Britain's Prime Minister Rishi Sunak updates on the plan to "stop the boats" and illegal migration during a press conference in the Downing Street Briefing Room in London, Dec. 7, 2023.
Britain's Prime Minister Rishi Sunak updates on the plan to "stop the boats" and illegal migration during a press conference in the Downing Street Briefing Room in London, Dec. 7, 2023.

LONDON — Britain's Prime Minister Rishi Sunak on Thursday was battling to keep his party together, a day after unveiling a plan to disregard some human rights laws to send migrants to Rwanda, bringing back to the fore deep divisions in his party.

Facing the biggest challenge to his year-long tenure, Sunak is trying to stop lawmakers on the Conservative Party's right wing from rebelling over their demand that Britain should quit international treaties to set its own migration policy.

Sunak's immigration minister quit on Wednesday.

The British prime minister is also facing questions as to whether he can get his key policy through a vote in parliament. Some Conservative lawmakers said on Thursday that Sunak could face a leadership challenge.

Sunak was due to hold a press conference on Thursday.

One Conservative politician, who reluctantly supports the Rwanda plan, said the last year had shown that his colleagues can be ruthless in removing a struggling prime minister.

"I have a feeling of deja vu," he said.

The draft legislation comes three weeks after the nation's Supreme Court ruled that Rwanda was not safe to send migrants arriving in small boats on the southern coast of England.

The government plan would breach British and international law, the Supreme Court added.

The Rwanda scheme is at the center of Sunak's strategy to stop illegal migration. The court's decision was a setback for the prime minister who is struggling to revive a weak economy and is heavily trailing the main opposition party ahead of an election expected next year.

Sunak could make the vote in parliament on the new legislation next week a confidence vote - meaning that if he loses, it could trigger a national election - in an attempt to shore up party support.

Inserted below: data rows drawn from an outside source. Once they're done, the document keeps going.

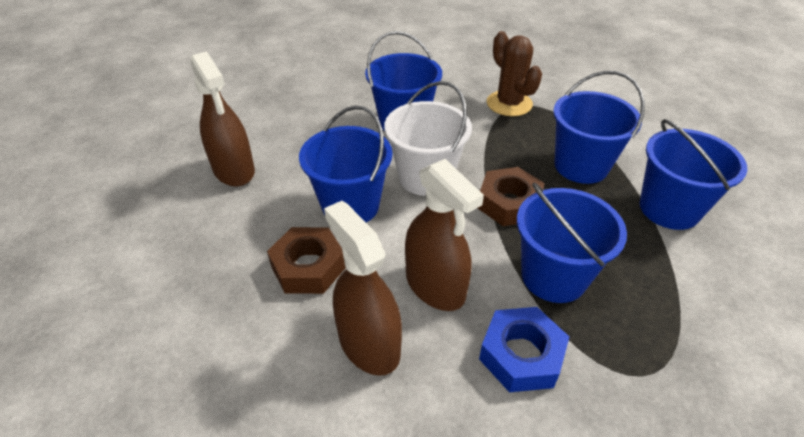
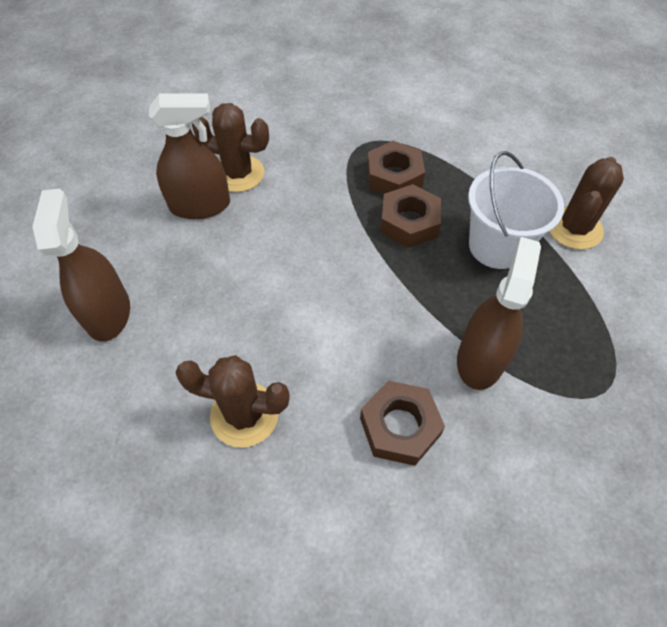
blue bucket: 5 -> 0
blue nut: 1 -> 0
brown cactus: 1 -> 3
brown nut: 2 -> 3

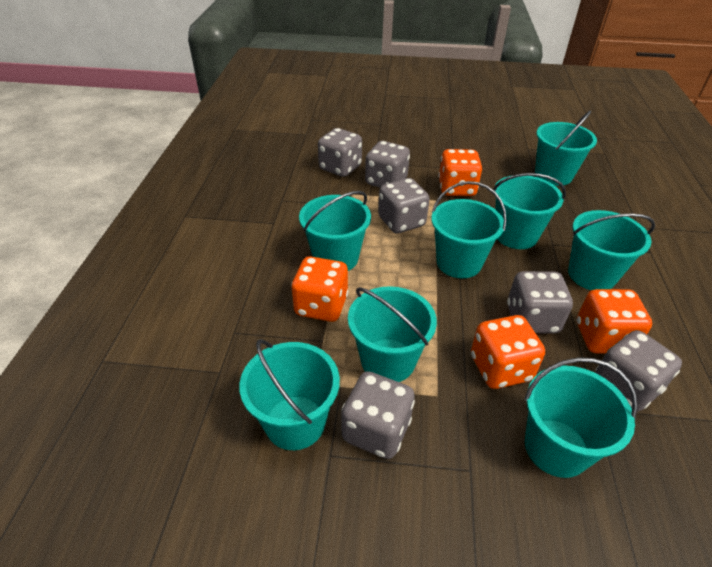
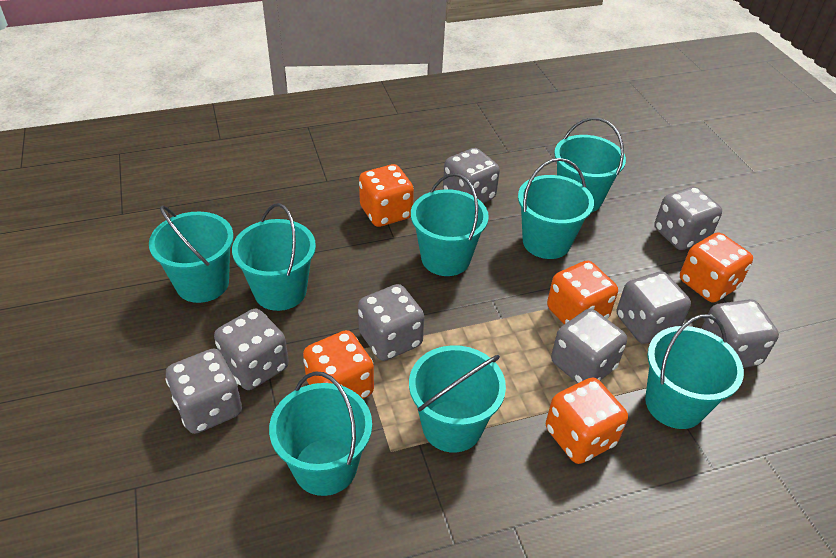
grey dice: 6 -> 8
orange dice: 4 -> 5

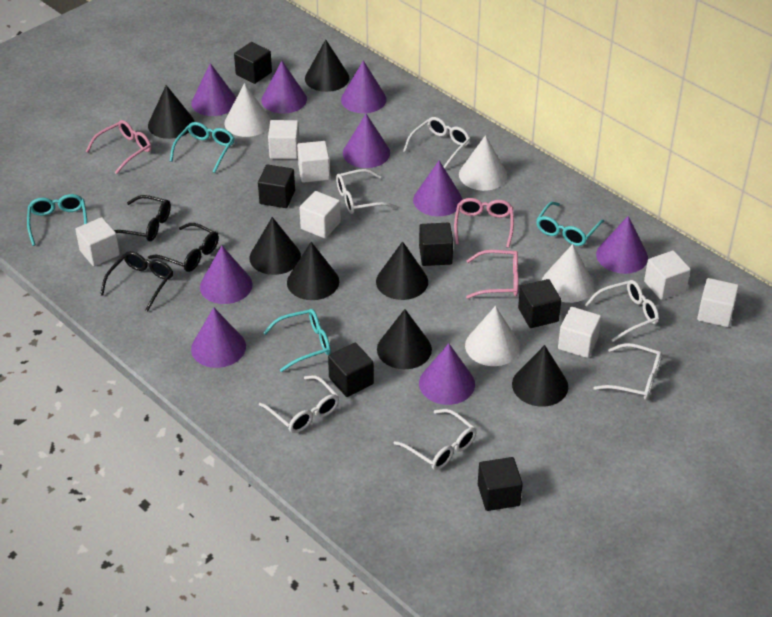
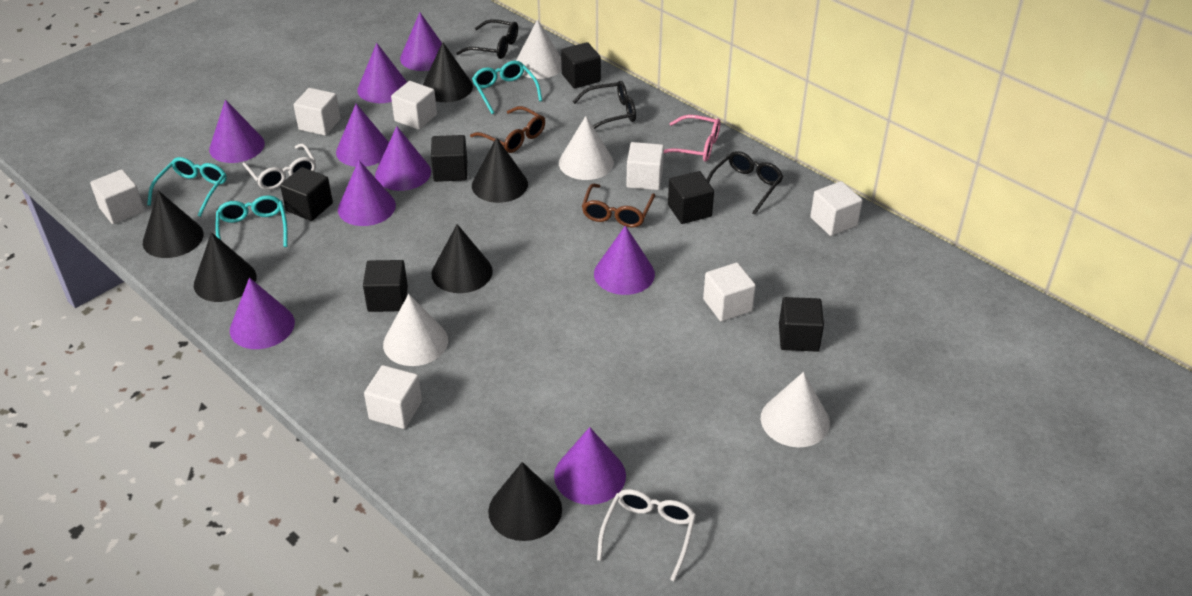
black cone: 7 -> 6
brown glasses: 0 -> 2
pink glasses: 3 -> 1
turquoise glasses: 4 -> 3
white glasses: 6 -> 2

So far, only one Conservative lawmaker has publicly called for a no confidence vote, but she said six of her colleagues have done so privately.

To trigger a leadership challenge, 53 of the 350 Conservative lawmakers in parliament must write letters of no confidence to the chairman of the 1922 Committee.

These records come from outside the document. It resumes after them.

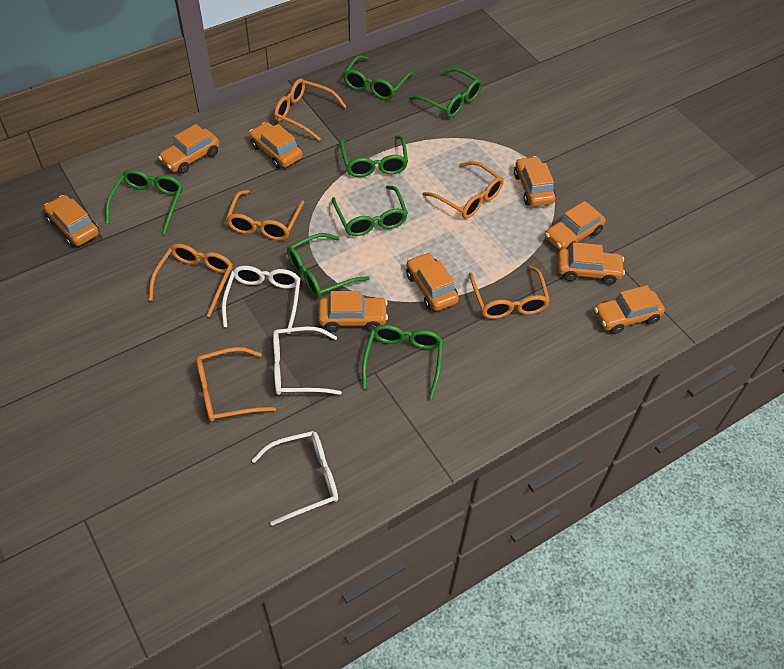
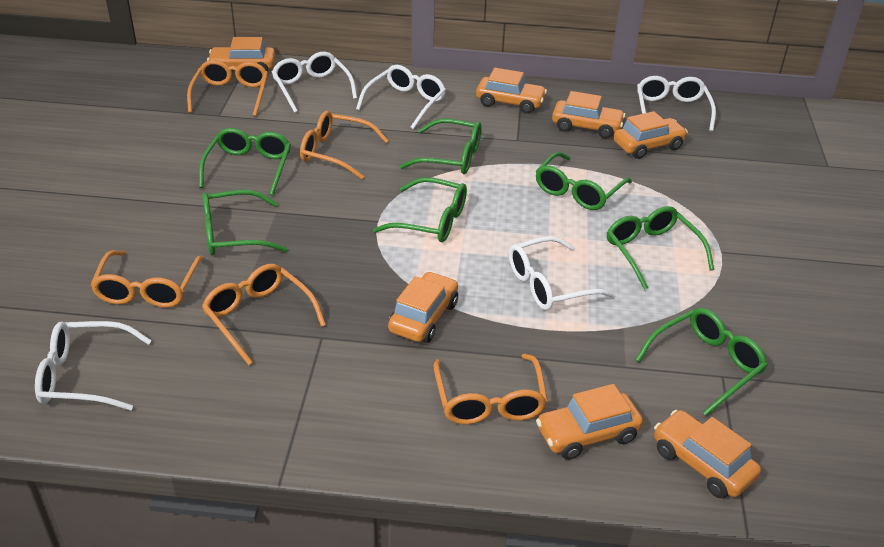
orange car: 9 -> 7
orange glasses: 6 -> 5
white glasses: 3 -> 5

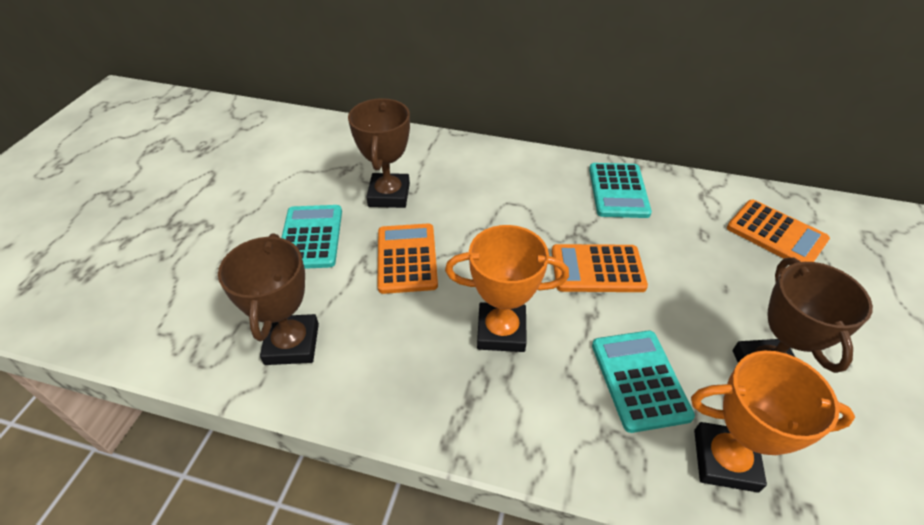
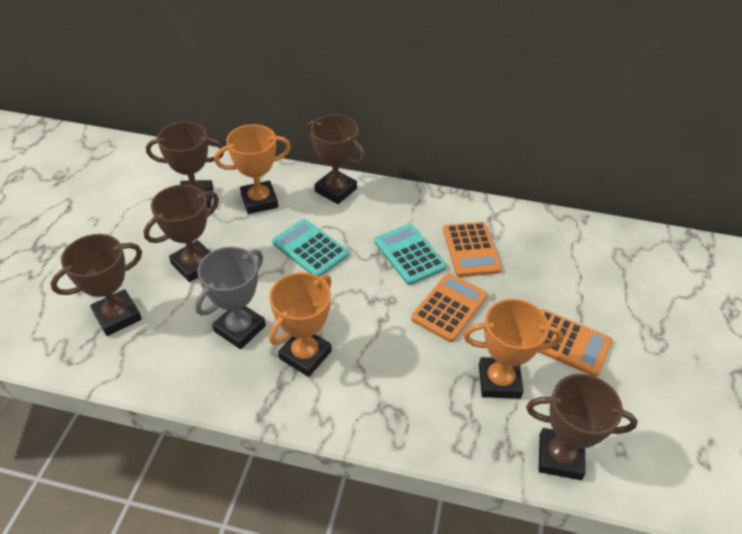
brown trophy: 3 -> 5
grey trophy: 0 -> 1
orange trophy: 2 -> 3
turquoise calculator: 3 -> 2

While divisions in the Conservative Party deepen, Sunak suffered his first parliamentary defeat this week as members of parliament voted to establish a compensatory body for victims of the infected blood scandal.

The prime minister has pleaded with his party to get behind the legislation as the best chance to get flights to Rwanda leaving before the next election.

Sunak named two new immigration ministers on Thursday.

Michael Tomlinson, previously a deputy chairman of an influential group of right-wing lawmakers, was appointed as the new minister for illegal migration, while Tom Pursglove was named as the minister for legal migration.

A poll last month showed immigration was one of the three biggest issues facing the country. Only the economy and National Health Service were seen as more important.

Last year net legal migration hit a record of 745,000 people and around 45,000 arrived illegally.

Rwanda currently only has the capacity to accept a few hundred migrants from Britain, but ministers say the plan will act as a vital deterrent to discourage people from making the crossings.

The new bill will instruct judges to ignore some sections of the Human Rights Act, HRA and provisions of domestic or international law that might deem that Rwanda was not a safe destination, though appeals by people based on specific circumstances would still be permitted.

The former interior minister Suella Braverman, former immigration minister Robert Jenrick and their allies say that does not go far enough, with some wanting Britain to leave the European Convention on Human Rights altogether.

"I'm very concerned that the bill on the table will allow a merry-go-round of legal claims and litigation," Braverman told BBC radio, but said no one was talking about changing the party's leader.

"The reality is, and the solid truth is, that it won't work and it will not stop the boats," she added.